The heir of the McCall's looked up from his cereal. He was a long, thin boy of about sixteen, with pale red hair, sandy eyelashes, and a long neck.

"Uh-huh," he said.

Mrs. McCall nodded.

"Surely now you will agree, Lindsay, that a careful and rational diet is what a boy needs? Washy's constitution is superb. He has a remarkable stamina, and I attribute it entirely to my careful supervision of his food. I shudder when I think of the growing boys who are permitted by irresponsible people to devour meat, candy, pie—" She broke off. "What is the matter, Washy?"

It seemed that the habit of shuddering at the thought of pie ran in the McCall family, for at the mention of the word a kind of internal shimmy had convulsed Washington's lean frame, and over his face there had come an expression that was almost one of pain. He had been reaching out his hand for a slice of Health Bread, but now he withdrew it rather hurriedly and sat back breathing hard.
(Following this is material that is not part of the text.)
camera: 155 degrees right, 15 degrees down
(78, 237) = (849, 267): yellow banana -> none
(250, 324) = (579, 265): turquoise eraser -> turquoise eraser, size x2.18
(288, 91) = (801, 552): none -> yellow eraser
"I'm all right," he said, huskily.

"Pie," proceeded Mrs. McCall, in her platform voice. She stopped again abruptly. "Whatever is the matter, Washington? You are making me feel nervous."

"I'm all right."

Mrs. McCall had lost the thread of her remarks. Moreover, having now finished her breakfast, she was inclined for a little light reading. One of the subjects allied to the matter of dietary on which she felt deeply was the question of reading at meals. She was of the opinion that the strain on the eye, coinciding with the strain on the digestion, could not fail to give the latter the short end of the contest; and it was a rule at her table that the morning paper should not even be glanced at till the conclusion of the meal. She said that it was upsetting to begin the day by reading the paper, and events were to prove that she was occasionally right.
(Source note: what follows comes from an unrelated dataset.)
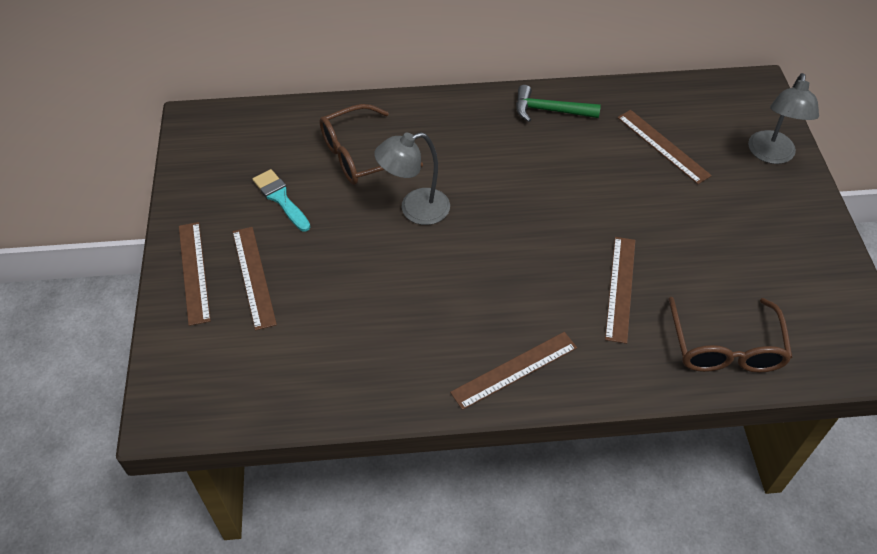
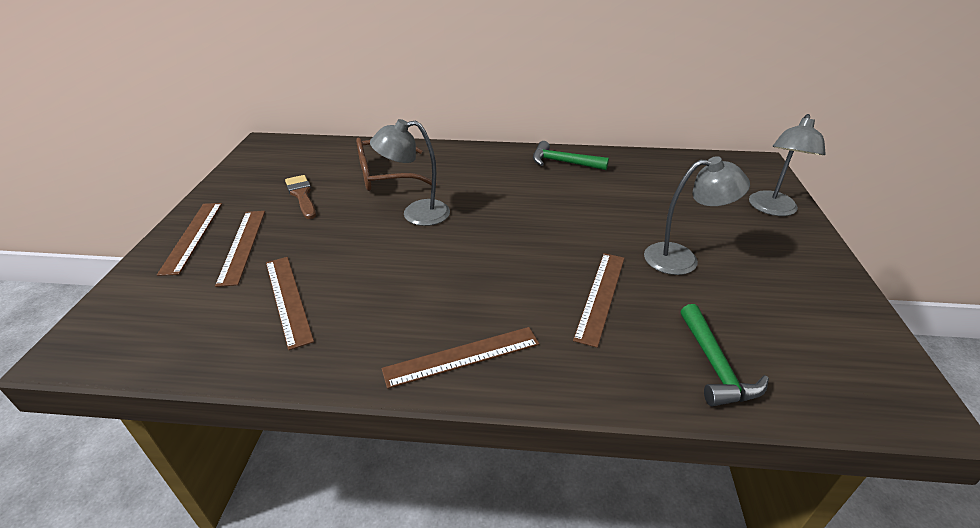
camera: 10 degrees right, 15 degrees down
(280, 198) = (302, 195): turquoise brush -> brown brush
(662, 146) = (663, 193): brown ruler -> brown ruler (288, 299)
(688, 233) = (682, 259): none -> grey lamp
(725, 347) = (715, 366): brown glasses -> green hammer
All through breakfast the New York Chronicle had been lying neatly folded beside her plate. She now opened it, and, with a remark about looking for the report of her yesterday's lecture at the Butterfly Club, directed her gaze at the front page, on which she hoped that an editor with the best interests of the public at heart had decided to place her.

Mr. McCall, jumping up and down behind his glasses, scrutinised her face closely as she began to read. He always did this on these occasions, for none knew better than he that his comfort for the day depended largely on some unknown reporter whom he had never met. If this unseen individual had done his work properly and as befitted the importance of his subject, Mrs. McCall's mood for the next twelve hours would be as uniformly sunny as it was possible for it to be. But sometimes the fellows scamped their job disgracefully; and once, on a day which lived in Mr. McCall's memory, they had failed to make a report at all.
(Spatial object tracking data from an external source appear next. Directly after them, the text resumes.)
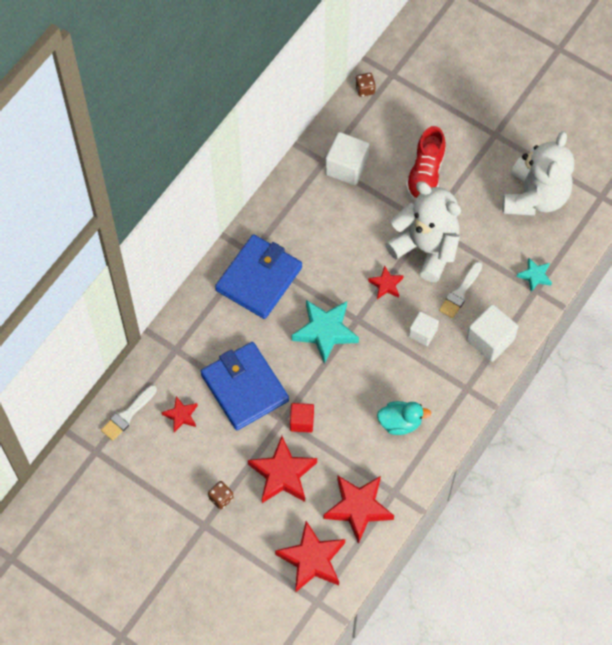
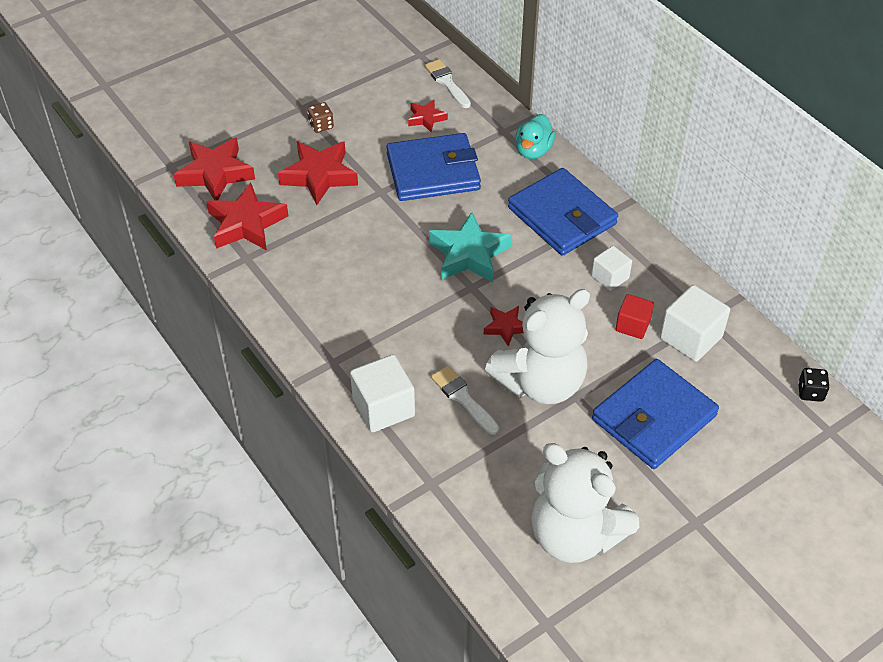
camera: 110 degrees right, 15 degrees down
(302, 421) = (370, 206): red cube -> red cube (632, 325)
(365, 89) = (810, 392): brown dice -> black dice
(400, 423) = (323, 287): turquoise duck -> turquoise duck (533, 150)
(422, 333) = (425, 343): white cube -> white cube (610, 277)
(425, 174) = (654, 418): red shoe -> blue wallet
(535, 276) = (451, 489): turquoise star -> none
To-day, he noted with relief, all seemed to be well. The report actually was on the front page, an honour rarely accorded to his wife's utterances. Moreover, judging from the time it took her to read the thing, she had evidently been reported at length.

"Good, my dear?" he ventured. "Satisfactory?"

"Eh?" Mrs. McCall smiled meditatively. "Oh, yes, excellent. They have used my photograph, too. Not at all badly reproduced."

"Splendid!" said Mr. McCall.

Mrs. McCall gave a sharp shriek, and the paper fluttered from her hand.

"My dear!" said Mr. McCall, with concern.

His wife had recovered the paper, and was reading with burning eyes. A bright wave of colour had flowed over her masterful features. She was breathing as stertorously as ever her son Washington had done on the previous night.

"Washington!"

A basilisk glare shot across the table and turned the long boy to stone—all except his mouth, which opened feebly.

"Washington! Is this true?"

Washy closed his mouth, then let it slowly open again.

"My dear!" Mr. McCall's voice was alarmed. "What is it?" His eyes had climbed up over his glasses and remained there. "What is the matter? Is anything wrong?"